For the third time this week, an article by one of our firm’s attorneys was featured as the “Board of Contributors” guest commentary column in today’s edition of the Daily Business Review, South Florida’s exclusive business daily and official court newspaper. Today’s article, which is authored by shareholder Oscar R. Rivera, is titled “Appellate Court Strictly Construes FAR-BAR ‘As Is’ Residential Sales Contract.” It focuses on a recent appellate ruling that affirmed an $850,000 award for legal fees and costs in a dispute over a $2.85 million residential sale gone awry. Oscar’s article reads:
The ruling by the Third District Court of Appeal in Diaz v. Kosch, is certainly drawing quite a bit of industry attention, and there are a number of important takeaways from it for buyers, sellers and the professionals who work on their behalf.
The case stems from the sale of a Coral Gables home in 2012 for $2.85 million. After the sales contract was executed and the initial $50,000 deposit had been made, the buyers, who are identified in the ruling as both being “attorneys with substantial experience with real estate transactions and title matters,” notified their broker on the penultimate day of the 10-day inspection period about potential permitting issues with the property. On the following day, the buyers sent an email to the sellers accusing them of “active misrepresentations” and threatening “legal fees and litigation.”

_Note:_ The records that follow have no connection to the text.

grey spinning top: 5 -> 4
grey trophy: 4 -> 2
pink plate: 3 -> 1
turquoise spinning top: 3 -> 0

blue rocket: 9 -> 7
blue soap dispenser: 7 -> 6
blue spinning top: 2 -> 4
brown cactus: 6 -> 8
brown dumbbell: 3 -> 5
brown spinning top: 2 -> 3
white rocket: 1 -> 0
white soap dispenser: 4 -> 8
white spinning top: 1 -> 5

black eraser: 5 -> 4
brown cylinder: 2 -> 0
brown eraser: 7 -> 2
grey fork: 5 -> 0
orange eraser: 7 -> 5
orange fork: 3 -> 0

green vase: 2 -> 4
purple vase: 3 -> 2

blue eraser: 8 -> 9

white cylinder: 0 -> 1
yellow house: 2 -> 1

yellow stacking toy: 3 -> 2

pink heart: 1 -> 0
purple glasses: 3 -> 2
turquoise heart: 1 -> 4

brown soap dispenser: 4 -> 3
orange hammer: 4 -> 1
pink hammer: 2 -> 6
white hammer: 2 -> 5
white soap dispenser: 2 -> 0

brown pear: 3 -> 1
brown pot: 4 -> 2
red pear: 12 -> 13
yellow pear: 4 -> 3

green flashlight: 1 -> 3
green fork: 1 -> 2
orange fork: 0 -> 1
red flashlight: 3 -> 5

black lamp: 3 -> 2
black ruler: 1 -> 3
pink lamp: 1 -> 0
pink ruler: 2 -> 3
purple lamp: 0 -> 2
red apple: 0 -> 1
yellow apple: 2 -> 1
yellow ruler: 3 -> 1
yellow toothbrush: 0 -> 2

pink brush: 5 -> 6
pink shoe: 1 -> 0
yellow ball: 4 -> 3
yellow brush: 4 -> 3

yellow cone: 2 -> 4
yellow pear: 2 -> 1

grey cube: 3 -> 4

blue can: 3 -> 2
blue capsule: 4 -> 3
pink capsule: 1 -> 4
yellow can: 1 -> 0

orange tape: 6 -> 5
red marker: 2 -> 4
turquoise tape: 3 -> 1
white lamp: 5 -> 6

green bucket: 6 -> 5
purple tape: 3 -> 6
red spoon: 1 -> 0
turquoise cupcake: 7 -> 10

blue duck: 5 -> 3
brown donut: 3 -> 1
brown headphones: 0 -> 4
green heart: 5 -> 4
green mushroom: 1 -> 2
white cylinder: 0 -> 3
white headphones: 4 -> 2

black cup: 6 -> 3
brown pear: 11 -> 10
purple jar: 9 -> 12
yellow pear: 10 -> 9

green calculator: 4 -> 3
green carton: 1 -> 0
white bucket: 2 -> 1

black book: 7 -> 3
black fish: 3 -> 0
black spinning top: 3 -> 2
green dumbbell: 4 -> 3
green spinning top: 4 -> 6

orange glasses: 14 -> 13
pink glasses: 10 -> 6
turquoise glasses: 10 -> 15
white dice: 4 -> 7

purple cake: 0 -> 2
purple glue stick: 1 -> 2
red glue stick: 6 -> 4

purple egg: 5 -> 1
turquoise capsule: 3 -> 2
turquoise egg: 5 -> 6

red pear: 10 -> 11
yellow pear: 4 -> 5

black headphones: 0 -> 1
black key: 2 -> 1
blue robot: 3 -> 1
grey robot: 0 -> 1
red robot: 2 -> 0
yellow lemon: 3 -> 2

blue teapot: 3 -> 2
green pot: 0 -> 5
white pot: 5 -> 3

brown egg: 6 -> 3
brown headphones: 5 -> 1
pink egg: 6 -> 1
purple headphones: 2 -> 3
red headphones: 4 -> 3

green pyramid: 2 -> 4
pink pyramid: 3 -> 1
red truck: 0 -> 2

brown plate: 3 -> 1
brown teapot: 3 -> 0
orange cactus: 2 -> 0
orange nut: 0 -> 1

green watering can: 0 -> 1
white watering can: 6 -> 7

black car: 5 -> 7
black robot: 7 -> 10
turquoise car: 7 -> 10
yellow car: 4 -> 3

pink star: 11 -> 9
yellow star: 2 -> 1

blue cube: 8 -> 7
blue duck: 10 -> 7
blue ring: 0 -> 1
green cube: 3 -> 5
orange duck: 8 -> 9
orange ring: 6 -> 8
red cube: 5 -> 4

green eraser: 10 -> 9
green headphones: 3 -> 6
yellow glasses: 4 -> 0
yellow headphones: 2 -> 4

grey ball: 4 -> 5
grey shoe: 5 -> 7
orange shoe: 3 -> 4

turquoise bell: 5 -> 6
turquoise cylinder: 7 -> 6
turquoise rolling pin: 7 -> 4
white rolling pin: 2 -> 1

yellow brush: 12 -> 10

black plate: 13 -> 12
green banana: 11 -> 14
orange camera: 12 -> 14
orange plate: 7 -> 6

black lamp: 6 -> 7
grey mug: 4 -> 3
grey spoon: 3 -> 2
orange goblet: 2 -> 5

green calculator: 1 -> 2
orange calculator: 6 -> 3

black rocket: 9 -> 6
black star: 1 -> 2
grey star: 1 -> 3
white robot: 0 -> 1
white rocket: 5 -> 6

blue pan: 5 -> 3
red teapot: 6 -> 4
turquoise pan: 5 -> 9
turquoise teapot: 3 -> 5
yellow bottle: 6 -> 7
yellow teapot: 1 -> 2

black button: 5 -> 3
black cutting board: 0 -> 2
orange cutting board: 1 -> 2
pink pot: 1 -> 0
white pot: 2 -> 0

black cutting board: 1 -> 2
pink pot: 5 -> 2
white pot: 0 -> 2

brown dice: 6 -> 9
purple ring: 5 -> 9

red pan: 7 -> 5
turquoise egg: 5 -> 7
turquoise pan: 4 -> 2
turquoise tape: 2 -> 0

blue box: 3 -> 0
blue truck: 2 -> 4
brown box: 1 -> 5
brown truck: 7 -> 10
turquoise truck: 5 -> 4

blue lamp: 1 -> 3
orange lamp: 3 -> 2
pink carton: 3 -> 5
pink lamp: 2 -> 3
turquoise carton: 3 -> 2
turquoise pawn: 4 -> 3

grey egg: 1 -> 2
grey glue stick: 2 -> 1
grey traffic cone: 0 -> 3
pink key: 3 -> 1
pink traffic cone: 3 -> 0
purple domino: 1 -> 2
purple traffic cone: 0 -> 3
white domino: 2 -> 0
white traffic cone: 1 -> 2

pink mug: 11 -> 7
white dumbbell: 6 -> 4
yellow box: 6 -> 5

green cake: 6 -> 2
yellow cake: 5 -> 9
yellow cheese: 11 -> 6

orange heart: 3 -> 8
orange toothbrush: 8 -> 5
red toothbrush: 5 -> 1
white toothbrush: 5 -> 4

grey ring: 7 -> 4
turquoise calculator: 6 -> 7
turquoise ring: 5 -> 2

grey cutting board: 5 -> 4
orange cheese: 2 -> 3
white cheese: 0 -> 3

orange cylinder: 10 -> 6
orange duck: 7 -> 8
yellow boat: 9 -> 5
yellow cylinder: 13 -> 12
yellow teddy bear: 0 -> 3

Nonetheless, on the same date, the buyers made the second deposit of $235,000, stating it was “with full rights reserved.” A week and a half later, they emailed a notice of termination to the sellers, who were amendable to it and responded by imposing no conditions on the return of the buyers’ full deposit. However, apparently due to demands for a release from legal liability by the buyers’ own broker (who also served as the escrow agent), the deposit was not returned by the escrow agent.